Towards more reasoned debate about nuclear and renewables

29 April 2021

Letter to the editor from Andy Stirling, Science Policy Research Unit, University of Sussex, UK

It is reasonable to give particular scrutiny both to the style and content of a commentary by Jeremy Gordon published on an article issued last year in the peer-reviewed journal Nature Energy.

This is sadly especially so, because what we see as Jeremy Gordon’s aggressive tone and superficial arguments display behaviour that is sadly growing among nuclear proponents. These are worrying signs of a wider malaise in current nuclear debates.

As an author of the attacked article, I’m grateful for this chance to reply. Grave warnings emerge for all sides. Important repercussions arise especially for policy rigour and the democratic quality.

Before substantiating these points, I should be clear about the background of my fellow authors – on behalf of whom I write. Coming from a variety of perspectives on the pros and cons of nuclear power, we are emphatically not in-principle ‘anti-nuclear’ in the pejorative sense Gordon lambasts. We are, for reasons we clearly articulate, simply raising uncomfortable findings.

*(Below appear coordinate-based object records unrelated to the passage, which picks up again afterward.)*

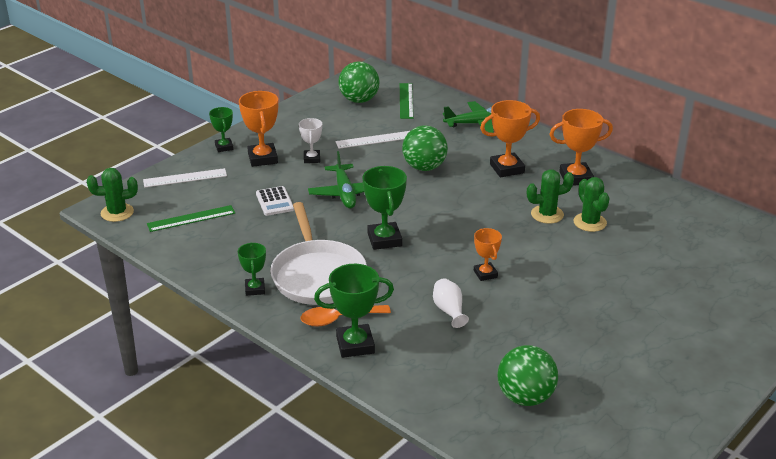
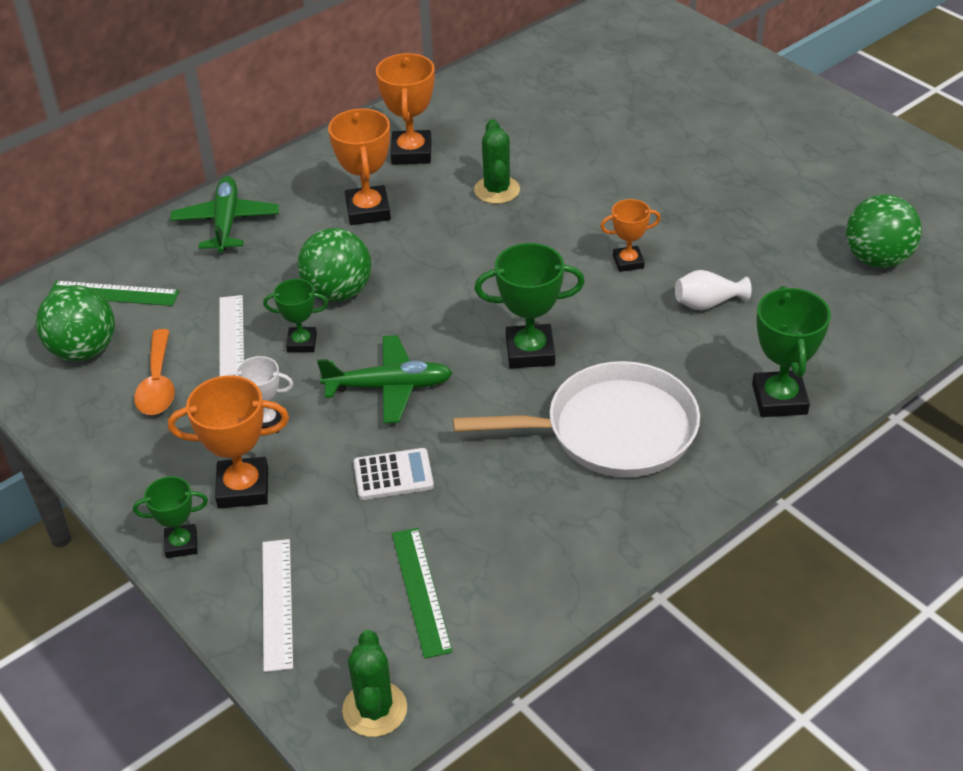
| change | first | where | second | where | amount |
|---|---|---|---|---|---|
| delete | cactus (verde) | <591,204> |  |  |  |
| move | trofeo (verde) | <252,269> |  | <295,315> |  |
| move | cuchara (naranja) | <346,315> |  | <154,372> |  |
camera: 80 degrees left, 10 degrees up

It is a growing problem in nuclear advocacy that those holding contrasting informed and measured views – or who simply question the comparative merits of nuclear power – are so often smeared as ‘anti-nuclear’. It is hysterical to brand someone raising evidence of a problem with something, as being somehow intrinsically ‘anti’ that thing. Yet on nuclear, this is a norm.

Nuclear proponents who label others this way risk seriously polarising otherwise rational debate. It is no consolation for us that in a separate reflection on these issues for Nature Energy we anticipate this syndrome and try to build some bridges.

Our contributions to Nature Energy are very deliberate in emphasising that all energy analysis – including our own – is deeply conditioned by uncertainties and legitimate differences in understandings, values and interests. This is a striking contrast to Gordon who goes beyond pejorative labelling to actively ridicule any position not in-principle supportive of nuclear power. This is exemplified by Gordon’s intemperate ad hominem attack on my fellow author (the globally leading energy scholar Benjamin Sovacool).

I will return at the end to the importance of bridge-building across these unnecessary divides. But what is needed now, is to correct each of the points Gordon raises.

First, there are insinuations about the fundamental framing of our analysis. Even to raise questions about relative pros and cons of nuclear versus renewable based strategies is treated by Gordon as if inherently biased. Why is this? We live in a world of constrained time and resources. Although not all dilemmas are zero sum, some aspects definitely are. To seek to deny there are any senses in which nuclear and renewable strategies are competing, is quite extraordinary.
Next Gordon turns to what he calls “detailed debunkings of the paper online”…It is notable that (unlike our article), none of this online commentary is peer reviewed.

For our part, we responded to social media commentators by politely inviting each to freely post any criticisms on our university website.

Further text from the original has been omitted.